How colonialism introduced weight prejudice in India

In “How Colonialism Shaped Body Shaming,” Livia Gershon (2019) borrows from the historian Christopher E. Forth, who argues that such weight-based prejudice in Asia and Africa was forged because of the colonial influence. For example, the British treated fatness as a widespread cultural trait without understanding the intricacies and variety of Indian body types. Forth writes that nineteenth-century European and American writings about Asian people were biased and generalized based on a few elite sections of society. For example, the British described the “rotundity” of the upper-Hindu Brahmins (who represent only a small proportion of Indian population) and ascribed it to the intake of “ghee” and laziness.

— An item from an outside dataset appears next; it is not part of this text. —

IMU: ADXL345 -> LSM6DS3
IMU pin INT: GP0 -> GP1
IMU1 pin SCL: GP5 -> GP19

Forth also gave the example of missionaries who selectively obsessed over Ganesha, a popular Hindu Deity with a round stomach as an accurate representation of common people’s desires for similar form. In another example, missionaries also labeled Indians as “uncivilized” for their supposed desire for heavy women. These colonizers’ writings created a scholarship which pitted the Western, thin female body as a superior in opposition to the Eastern, fat, inferior female body. Yet this did not impact women on a mass level in India unlike it did in England in Victorian times.

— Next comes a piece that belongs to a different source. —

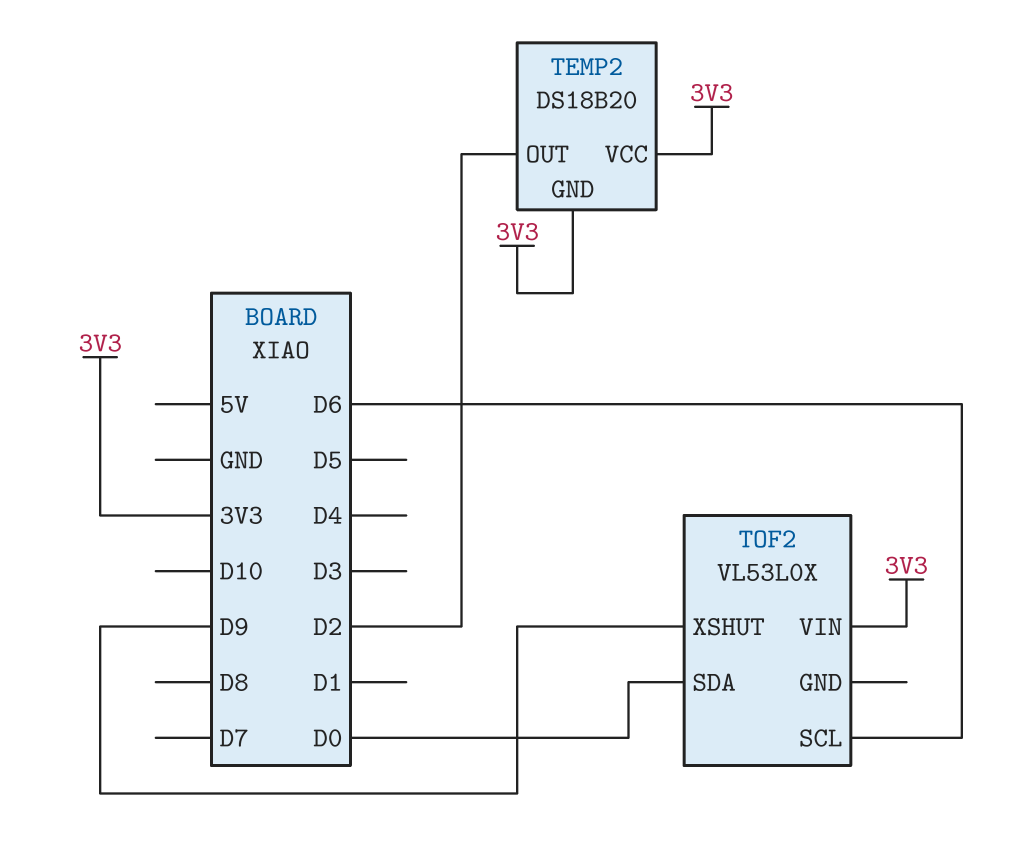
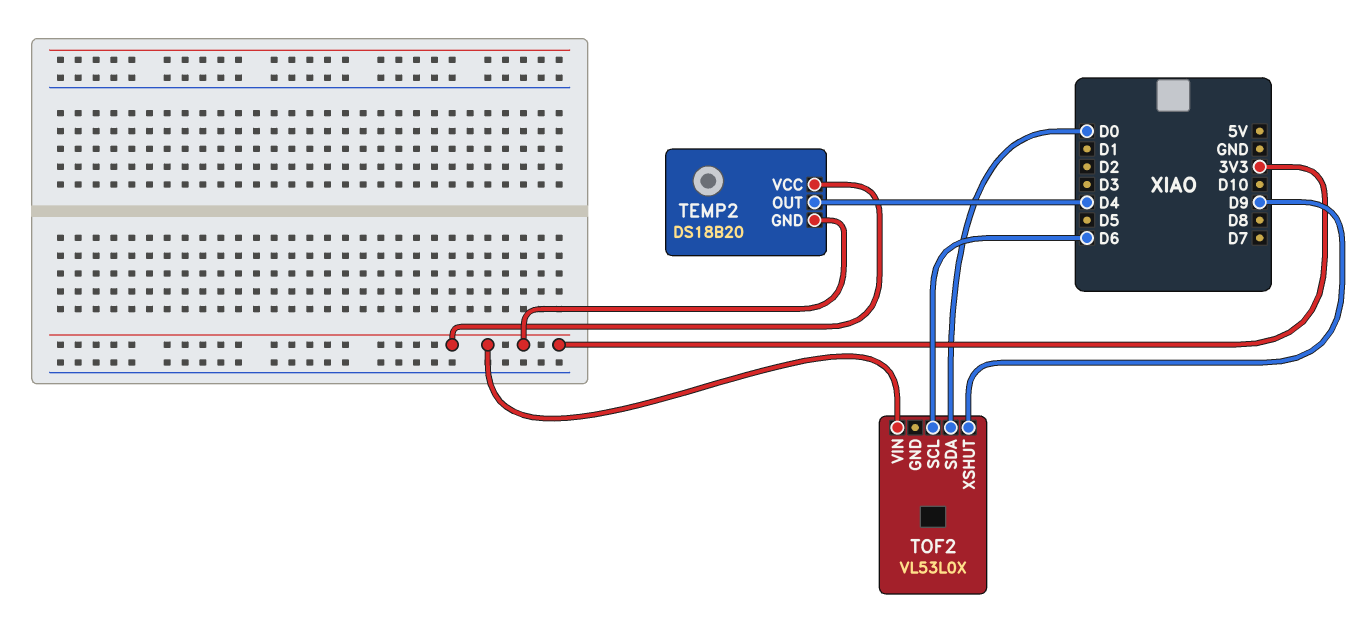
TEMP2 pin OUT: D2 -> D4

One reason for the relative impenetrability of the thin ideal in the colonial era is that the western, white woman was still looked upon as the “other” and impure by the Indian men who wanted to protect their women against external influence. Also, the foodscape in India had not changed and primarily consisted of Indian-grown crops. It was only after the implementation of 1991 economic liberalization policies in India, globalization of the media, the entry of diet-products and gym culture in the Indian market, combined with the entry of women in the public sphere that a fertile ground for infiltration of the western body size ideal was created.